Ad aprire la giornata sarà, alle ore 10:30, “BALLIAMO” — laboratorio di movimento, condotto da Laura Gazzani, al quale potranno partecipare tutte le persone interessate, anche senza precedenti esperienze nella danza, e che riempirà di musica e allegria gli spazi della Ca.Fé fino alle 13:00.

Il programma riprenderà poi alle 20:30 con “SPEEED” il progetto coreografico e musicale di Parini Secondo, compagnia tra le realtà più riconoscibili della nuova scena coreografica italiana, prodotto dal Piccolo Teatro di Milano e da VAN, che arriva a “Tracce a Venire” dopo una tournée nazionale e internazionale.

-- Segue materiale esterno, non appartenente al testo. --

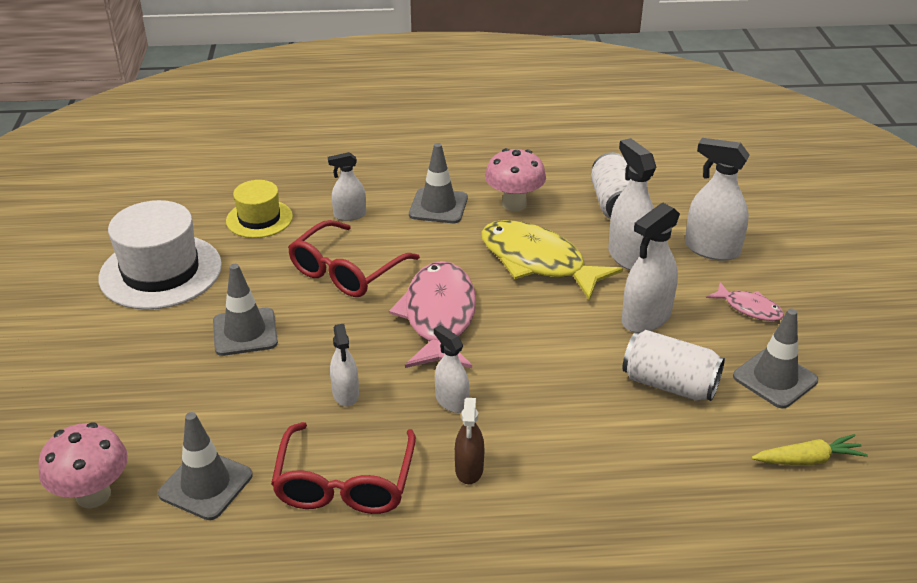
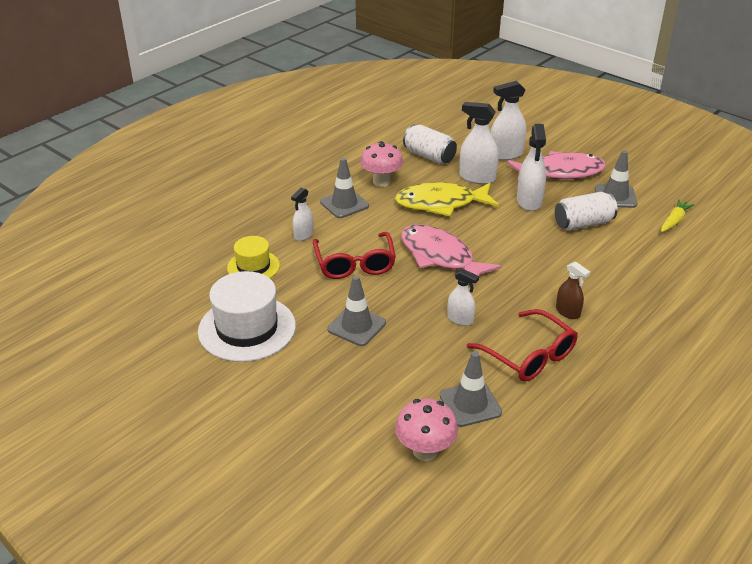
camera: 45 degrees left, 0 degrees up
(451, 401) = (512, 290): white spray bottle -> none
(749, 308) = (561, 172): pink fish -> pink fish, size x2.06

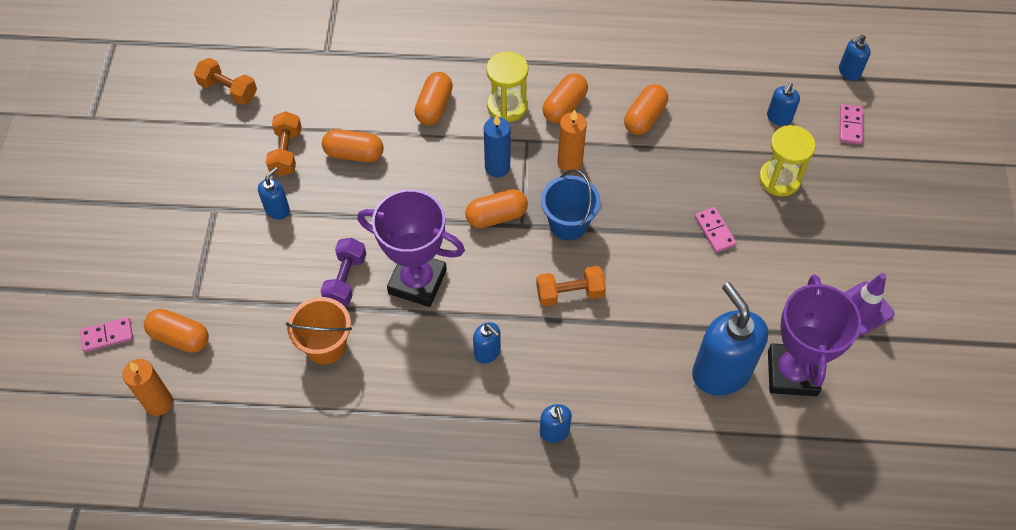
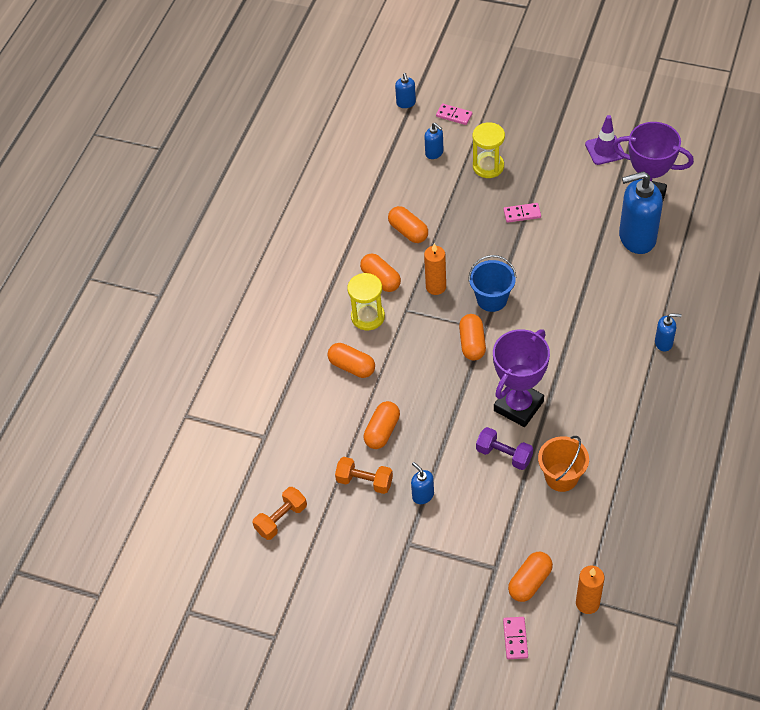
camera: 70 degrees left, 5 degrees down
(487, 352) = (591, 371): blue soap dispenser -> none
(497, 167) = (426, 334): blue candle -> none
(570, 293) = (553, 311): orange dumbbell -> none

Ispirato al fenomeno della Para Para e all’energia dell’Eurobeat diffusosi nei club di Tokyo negli anni Novanta, “SPEEED”, come spiegano i direttori artistici Marco Casagrande e Nicolò Giorgini, “costruisce una vera e propria centrifuga coreografica a 160 bpm, in cui danza e musica procedono attraverso gesti sincronizzati, ritmo serrato, precisione ed entusiasmo. Le performer trascinano il pubblico dentro un immaginario fatto di cultura pop, tuning ed Eurobeat, trasformando la visione in un’esperienza di energia condivisa”.

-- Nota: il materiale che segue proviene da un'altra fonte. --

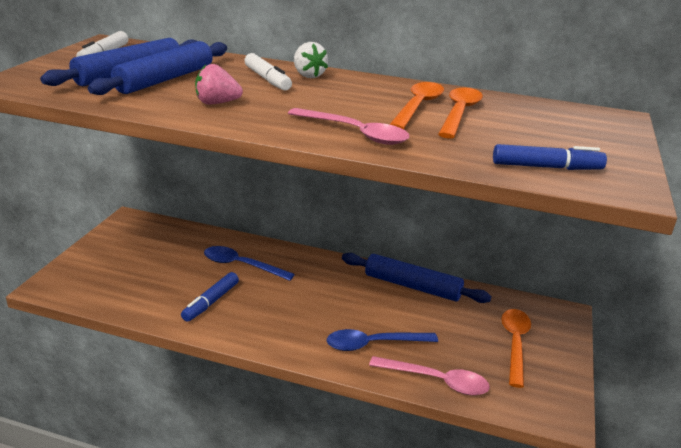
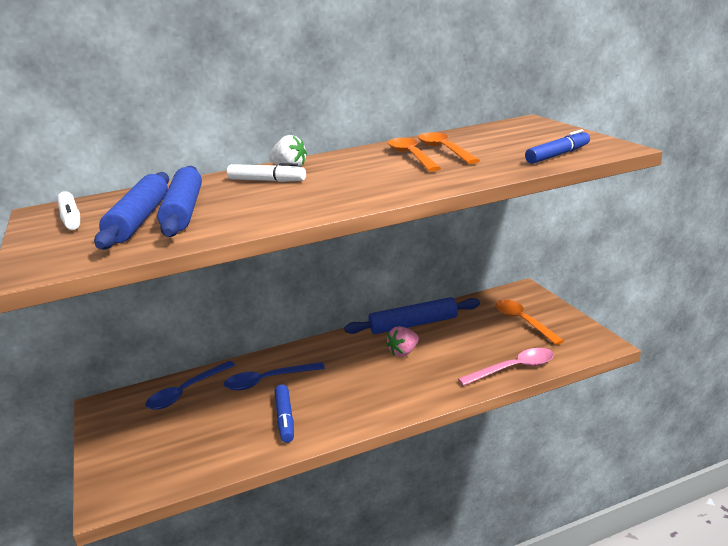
camera: 35 degrees left, 5 degrees down
(217, 103) = (273, 206): pink strawberry -> pink strawberry (404, 352)
(355, 133) = (416, 183): pink spoon -> none
(374, 344) = (444, 372): blue spoon -> blue spoon (186, 392)

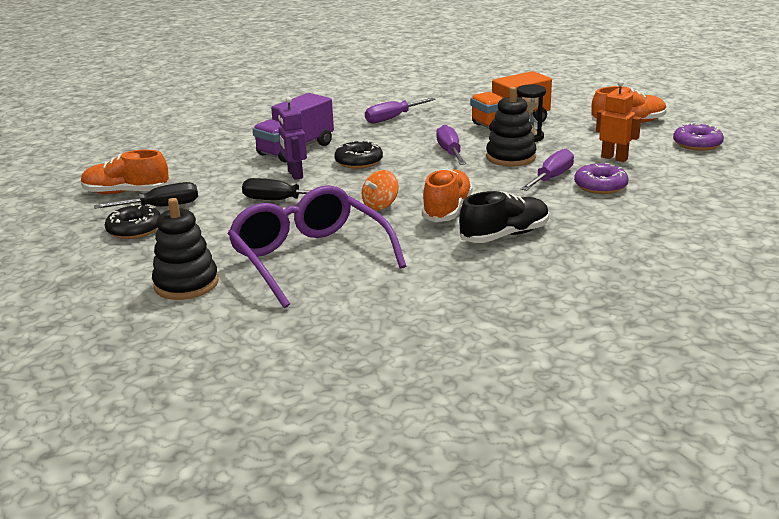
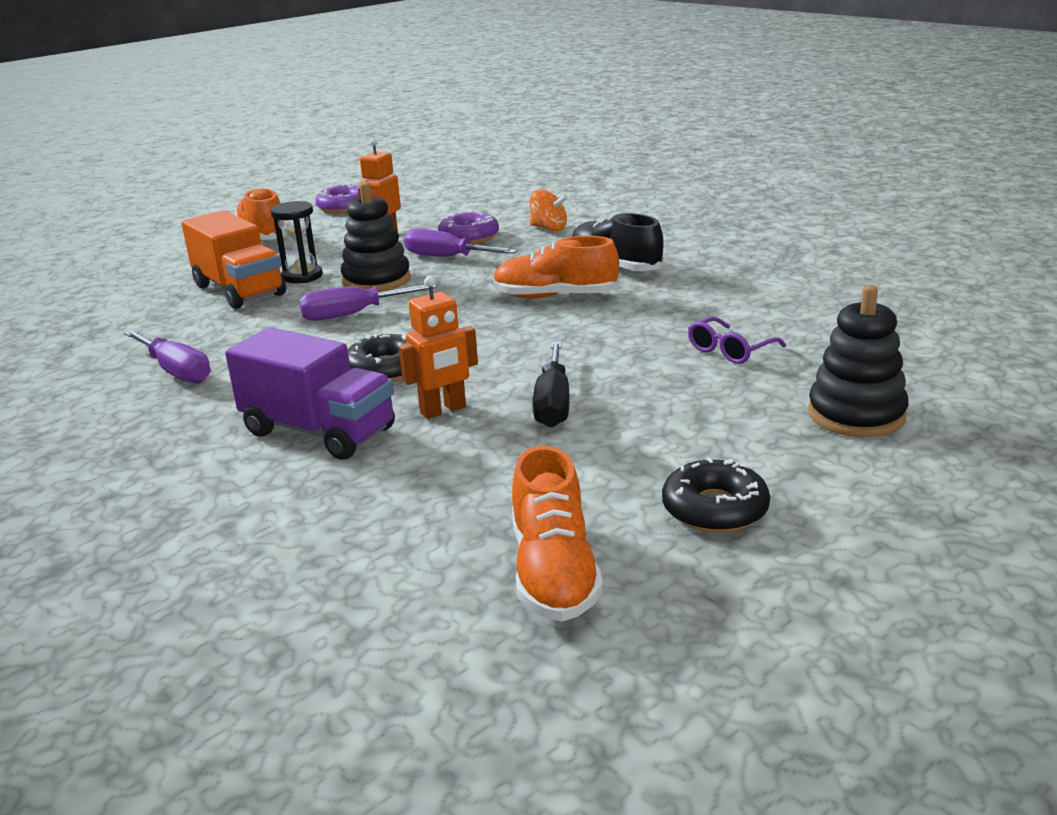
camera: 100 degrees left, 0 degrees up
(161, 207) = (611, 507): black screwdriver -> none
(295, 175) = (443, 410): purple robot -> orange robot
(310, 258) = (730, 350): purple glasses -> purple glasses, size x0.41
(380, 205) = (552, 333): orange spinning top -> orange spinning top (549, 228)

Terminato lo spettacolo, la serata continuerà con “GOOD VIBES ONLY (beta test)” di Francesca Santamaria, artista attiva nell’ambito delle Performing Arts i cui lavori sono stati presentati in importanti festival e contesti nazionali e internazionali, tra cui Vetrina della giovane danza d’autore, B.Motion – Operaestate, Romaeuropa, Bolzano Danza, MILANoLTRE, FDE Festival Danza Estate e Danza in Rete.

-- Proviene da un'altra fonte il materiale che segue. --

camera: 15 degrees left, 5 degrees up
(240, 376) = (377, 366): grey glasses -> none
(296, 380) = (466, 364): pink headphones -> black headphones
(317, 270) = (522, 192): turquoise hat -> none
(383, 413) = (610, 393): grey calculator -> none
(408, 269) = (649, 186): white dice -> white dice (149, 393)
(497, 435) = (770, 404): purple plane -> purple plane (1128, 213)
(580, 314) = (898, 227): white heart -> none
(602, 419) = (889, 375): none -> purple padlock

Come Amministrazione abbiamo sostenuto e co-organizzato con convinzione questo appuntamento, sia per la qualità della proposta artistica sia per il valore delle arti performative e della danza quale motore di comunità e di crescita culturale – sottolinea l’Assessore alla Cultura Teramo Stefania Di Padova con questa iniziativa, che si rivolge a tutte le età, andiamo ad offrire l’opportunità ai cittadini, e in particolare ai più giovani, di avvicinarsi all’arte attraverso il messaggio universale della musica e della danza. E farlo in un luogo simbolo come la Ca.Fé, sulla cui riqualificazione abbiamo fortemente investito e diventato in questi anni un vero e proprio laboratorio di comunità, rappresenta un ulteriore valore aggiunto. Proseguiremo a sostenere queste iniziative, nella convinzione che l’arte, in tutte le sue forme, sia uno straordinario strumento non solo di promozione culturale ma anche di coesione sociale”.